Pakistan: Meeting the Challenges



N.I., H.I., S.I., T.I.

In my previous article I have mentioned that Pakistan can learn from the strategic approach to progress adopted by China to ensure sustainable and inclusive socio-economic development. This involved simultaneously following two parallel tracks. The first track involved reviving its agriculture through the Spark programme that helped to alleviate rural poverty and brought quick returns. The other track was to focus on high technology manufacturing through five important initiatives ——“The Key Technologies R&D Program”, “The 863 Program”and “The 973 Program”, and “The Torch Program”.Under these programs high technology products were identified for industrial production and exports in fields such as information technology, lasers, robotics and automation, energy, biotechnology, space flight, new materials, marine sciences, electronics, energy, transportation, mineral resources exploration, environmental protection, medical and health care etc. Universities and research centers were strengthened to produce manpower capable of mass production of high tech products, and over 10 million of the brightest young men and women sent to top universities across Europe, USA, Japan and Australia in the last 3 decades. Over a thousand research institutions were strengthened that helped to transform China from a sleepy backward country to a giant economic power that has even USA shuddering at its emergence as a global leader.
Mr. Imran Khan has much to learn from this strategic approach to China. However he has a weak cabinet composed largely of politicians with little understanding of what it takes to transition to a knowledge economy. One may be able to win elections with such a team. Socio-economic development is a highly complex task, that requires deep insights into mechanisms to unleash the powers of the “triple helix” — a dynamic interplay between top specialists in the government formulating suitable policies, massive investments in universities and research centers, and a private sector willing to invest in the manufacture and export of high technology products. The present political system precludes specialists to be included in the Cabinet, as they do not fall in the category of “electables” and can never become Members of National or Provincial Assemblies, given the nature of our election process, and the strong feudal strangle hold over the system. That is why Quaid-i-Azam Mohammed Ali Jinnah had advocated the Presidential system of democracy. His hand written note is available for all to see in “The Jinnah Anthology”, page 81, Oxford University Press. The Presidential system allows the President to choose Ministers from the best minds in the country. It also ensures a much better separation of powers between the three arms of governance— the Legislative (Parliament), the Executive (Federal and Provincial government institutions) and the Judiciary (Federal and Provincial courts). So the dilemma before Mr. Imran Khan is what to do under the circumstances.

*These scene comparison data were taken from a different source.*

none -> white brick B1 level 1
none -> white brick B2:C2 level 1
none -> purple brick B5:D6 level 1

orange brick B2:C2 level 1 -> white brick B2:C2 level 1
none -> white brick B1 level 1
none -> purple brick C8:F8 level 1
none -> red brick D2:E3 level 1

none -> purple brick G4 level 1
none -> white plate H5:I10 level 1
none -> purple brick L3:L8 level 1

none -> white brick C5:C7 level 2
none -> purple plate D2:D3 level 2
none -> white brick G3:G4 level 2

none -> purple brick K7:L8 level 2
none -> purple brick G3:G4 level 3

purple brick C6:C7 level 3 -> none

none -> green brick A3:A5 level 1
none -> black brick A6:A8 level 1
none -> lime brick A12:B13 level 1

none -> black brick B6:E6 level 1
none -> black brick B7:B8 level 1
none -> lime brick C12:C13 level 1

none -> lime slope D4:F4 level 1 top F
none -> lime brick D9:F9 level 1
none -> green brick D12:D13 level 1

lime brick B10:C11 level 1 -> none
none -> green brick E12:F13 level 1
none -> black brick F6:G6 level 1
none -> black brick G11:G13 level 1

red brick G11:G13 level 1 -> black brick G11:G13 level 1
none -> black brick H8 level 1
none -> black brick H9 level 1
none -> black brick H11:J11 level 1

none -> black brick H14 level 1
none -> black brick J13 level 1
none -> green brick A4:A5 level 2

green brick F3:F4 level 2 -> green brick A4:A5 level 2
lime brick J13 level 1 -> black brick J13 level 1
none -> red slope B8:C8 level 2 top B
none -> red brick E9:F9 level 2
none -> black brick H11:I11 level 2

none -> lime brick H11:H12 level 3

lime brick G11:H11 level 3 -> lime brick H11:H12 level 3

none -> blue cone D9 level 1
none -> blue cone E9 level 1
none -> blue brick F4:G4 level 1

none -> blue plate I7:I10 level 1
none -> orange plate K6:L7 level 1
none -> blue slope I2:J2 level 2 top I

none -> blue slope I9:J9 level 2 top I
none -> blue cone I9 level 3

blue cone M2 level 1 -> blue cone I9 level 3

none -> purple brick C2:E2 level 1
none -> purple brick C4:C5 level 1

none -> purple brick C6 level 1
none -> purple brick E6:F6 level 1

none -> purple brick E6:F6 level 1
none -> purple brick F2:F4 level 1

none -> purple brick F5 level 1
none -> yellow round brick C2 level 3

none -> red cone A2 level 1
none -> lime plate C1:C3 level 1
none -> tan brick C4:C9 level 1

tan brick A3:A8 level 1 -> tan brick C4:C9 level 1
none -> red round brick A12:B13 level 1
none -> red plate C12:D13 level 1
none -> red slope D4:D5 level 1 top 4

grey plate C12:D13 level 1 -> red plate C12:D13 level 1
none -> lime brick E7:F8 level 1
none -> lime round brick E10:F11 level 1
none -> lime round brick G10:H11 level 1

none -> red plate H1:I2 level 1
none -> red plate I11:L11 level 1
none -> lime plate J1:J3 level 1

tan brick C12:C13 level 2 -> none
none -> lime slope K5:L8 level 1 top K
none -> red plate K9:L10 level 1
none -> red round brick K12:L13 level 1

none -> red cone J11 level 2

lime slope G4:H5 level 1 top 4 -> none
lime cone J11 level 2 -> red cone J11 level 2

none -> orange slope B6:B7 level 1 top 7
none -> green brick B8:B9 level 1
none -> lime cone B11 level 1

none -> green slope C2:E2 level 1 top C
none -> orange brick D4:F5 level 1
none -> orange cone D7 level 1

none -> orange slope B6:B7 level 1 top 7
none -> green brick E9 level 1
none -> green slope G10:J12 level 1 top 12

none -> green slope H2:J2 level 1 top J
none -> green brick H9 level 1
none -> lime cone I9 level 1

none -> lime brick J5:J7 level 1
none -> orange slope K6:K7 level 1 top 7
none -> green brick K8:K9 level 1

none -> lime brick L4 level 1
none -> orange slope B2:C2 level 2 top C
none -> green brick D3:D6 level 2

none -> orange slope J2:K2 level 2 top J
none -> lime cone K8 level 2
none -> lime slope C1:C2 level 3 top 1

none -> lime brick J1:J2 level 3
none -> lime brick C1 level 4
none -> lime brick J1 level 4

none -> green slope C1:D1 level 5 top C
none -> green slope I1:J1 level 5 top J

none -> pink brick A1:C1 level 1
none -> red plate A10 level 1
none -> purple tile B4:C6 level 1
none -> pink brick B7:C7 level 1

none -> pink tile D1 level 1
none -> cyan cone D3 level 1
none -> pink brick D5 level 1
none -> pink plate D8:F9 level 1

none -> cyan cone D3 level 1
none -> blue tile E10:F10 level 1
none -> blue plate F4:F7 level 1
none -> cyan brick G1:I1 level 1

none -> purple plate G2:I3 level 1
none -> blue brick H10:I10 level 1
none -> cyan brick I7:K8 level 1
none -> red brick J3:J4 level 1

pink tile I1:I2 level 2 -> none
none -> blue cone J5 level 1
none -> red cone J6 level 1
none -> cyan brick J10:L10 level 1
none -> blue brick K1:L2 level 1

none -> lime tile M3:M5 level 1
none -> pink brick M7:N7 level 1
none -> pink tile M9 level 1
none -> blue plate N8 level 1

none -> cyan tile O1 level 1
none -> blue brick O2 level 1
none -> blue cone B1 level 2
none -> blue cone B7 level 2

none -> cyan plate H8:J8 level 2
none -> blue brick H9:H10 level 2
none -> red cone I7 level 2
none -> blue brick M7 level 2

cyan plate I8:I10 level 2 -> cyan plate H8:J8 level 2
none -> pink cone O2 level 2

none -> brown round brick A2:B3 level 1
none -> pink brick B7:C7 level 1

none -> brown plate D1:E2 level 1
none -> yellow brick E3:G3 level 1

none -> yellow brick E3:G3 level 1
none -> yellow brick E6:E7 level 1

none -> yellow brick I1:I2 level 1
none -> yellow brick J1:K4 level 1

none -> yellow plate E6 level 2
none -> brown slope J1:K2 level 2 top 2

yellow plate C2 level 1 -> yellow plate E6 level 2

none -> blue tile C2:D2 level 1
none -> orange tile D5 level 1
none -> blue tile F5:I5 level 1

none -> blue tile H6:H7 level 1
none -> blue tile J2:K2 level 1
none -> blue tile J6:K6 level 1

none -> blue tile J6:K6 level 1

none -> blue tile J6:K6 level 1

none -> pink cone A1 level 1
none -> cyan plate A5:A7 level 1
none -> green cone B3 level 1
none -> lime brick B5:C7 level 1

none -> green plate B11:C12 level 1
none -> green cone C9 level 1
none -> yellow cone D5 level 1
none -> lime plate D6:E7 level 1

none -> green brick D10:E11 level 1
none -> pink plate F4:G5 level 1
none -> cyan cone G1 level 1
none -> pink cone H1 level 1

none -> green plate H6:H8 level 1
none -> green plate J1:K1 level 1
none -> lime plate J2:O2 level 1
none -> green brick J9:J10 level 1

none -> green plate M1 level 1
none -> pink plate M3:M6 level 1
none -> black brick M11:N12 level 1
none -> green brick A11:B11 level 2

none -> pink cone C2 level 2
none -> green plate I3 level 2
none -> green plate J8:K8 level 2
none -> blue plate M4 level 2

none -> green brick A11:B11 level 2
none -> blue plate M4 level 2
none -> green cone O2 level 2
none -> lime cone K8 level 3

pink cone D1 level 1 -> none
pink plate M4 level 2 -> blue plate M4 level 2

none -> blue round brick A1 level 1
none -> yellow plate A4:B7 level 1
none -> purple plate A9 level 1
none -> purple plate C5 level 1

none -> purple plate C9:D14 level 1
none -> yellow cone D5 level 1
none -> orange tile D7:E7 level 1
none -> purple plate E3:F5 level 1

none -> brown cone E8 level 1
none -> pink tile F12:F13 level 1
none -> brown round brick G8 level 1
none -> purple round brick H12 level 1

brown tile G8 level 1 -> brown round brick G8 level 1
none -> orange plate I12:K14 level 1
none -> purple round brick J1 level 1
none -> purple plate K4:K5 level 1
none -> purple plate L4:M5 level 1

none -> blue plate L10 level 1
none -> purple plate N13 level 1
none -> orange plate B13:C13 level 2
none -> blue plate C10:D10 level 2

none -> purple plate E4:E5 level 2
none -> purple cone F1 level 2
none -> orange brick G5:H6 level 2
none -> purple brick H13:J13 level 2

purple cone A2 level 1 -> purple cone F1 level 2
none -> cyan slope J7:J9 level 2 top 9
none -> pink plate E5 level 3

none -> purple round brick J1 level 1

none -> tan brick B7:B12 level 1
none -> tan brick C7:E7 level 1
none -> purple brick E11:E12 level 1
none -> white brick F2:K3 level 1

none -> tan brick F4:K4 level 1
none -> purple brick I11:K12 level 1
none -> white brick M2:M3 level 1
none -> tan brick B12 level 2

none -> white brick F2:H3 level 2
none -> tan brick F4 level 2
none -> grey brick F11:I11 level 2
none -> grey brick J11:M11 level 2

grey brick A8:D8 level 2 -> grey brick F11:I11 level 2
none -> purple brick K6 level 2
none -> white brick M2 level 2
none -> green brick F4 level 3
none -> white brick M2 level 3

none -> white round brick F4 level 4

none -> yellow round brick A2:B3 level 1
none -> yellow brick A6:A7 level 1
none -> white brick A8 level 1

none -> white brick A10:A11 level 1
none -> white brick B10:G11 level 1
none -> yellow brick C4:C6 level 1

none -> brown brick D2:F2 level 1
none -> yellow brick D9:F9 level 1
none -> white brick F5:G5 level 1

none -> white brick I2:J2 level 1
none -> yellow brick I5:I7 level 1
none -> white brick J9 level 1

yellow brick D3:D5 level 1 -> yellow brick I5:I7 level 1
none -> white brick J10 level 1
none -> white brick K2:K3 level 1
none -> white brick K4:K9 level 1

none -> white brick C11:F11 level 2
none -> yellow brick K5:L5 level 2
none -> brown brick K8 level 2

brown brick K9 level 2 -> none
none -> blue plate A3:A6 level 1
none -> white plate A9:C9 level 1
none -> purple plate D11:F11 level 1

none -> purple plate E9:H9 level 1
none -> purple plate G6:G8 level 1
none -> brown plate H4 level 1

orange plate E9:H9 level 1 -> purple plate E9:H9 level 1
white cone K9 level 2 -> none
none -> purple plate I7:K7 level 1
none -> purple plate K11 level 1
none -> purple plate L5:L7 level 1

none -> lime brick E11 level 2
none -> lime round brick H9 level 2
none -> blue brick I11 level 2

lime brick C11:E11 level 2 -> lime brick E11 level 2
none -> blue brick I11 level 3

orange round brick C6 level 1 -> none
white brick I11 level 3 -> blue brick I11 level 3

One thing that could be done right away to set up a “technocrat government” is to appoint top experts in each field as Federal and Provincial Secretaries. Each Ministry should have a Task Force with the best 15 experts in that field in the country including persons from the private sector. Each Ministry should come forward with a strategy regarding the key projects that could be undertaken to alleviate poverty, create jobs, reduce imports and promote the manufacture and export of high technology products.
In order to make our industry competitive, we will need to provide energy at a very low cost, say Rs. 7-8 per kWh. This can set the whole industry alive and enhance our exports. This is possible if we produce electricity using solar energy (production costs in UAE are Rs. 4 per kWh) or from hydroelectric plants.Furthermore we produce excess energy at night, and we could give a 50% concessional night rates to industry to make them more competitive.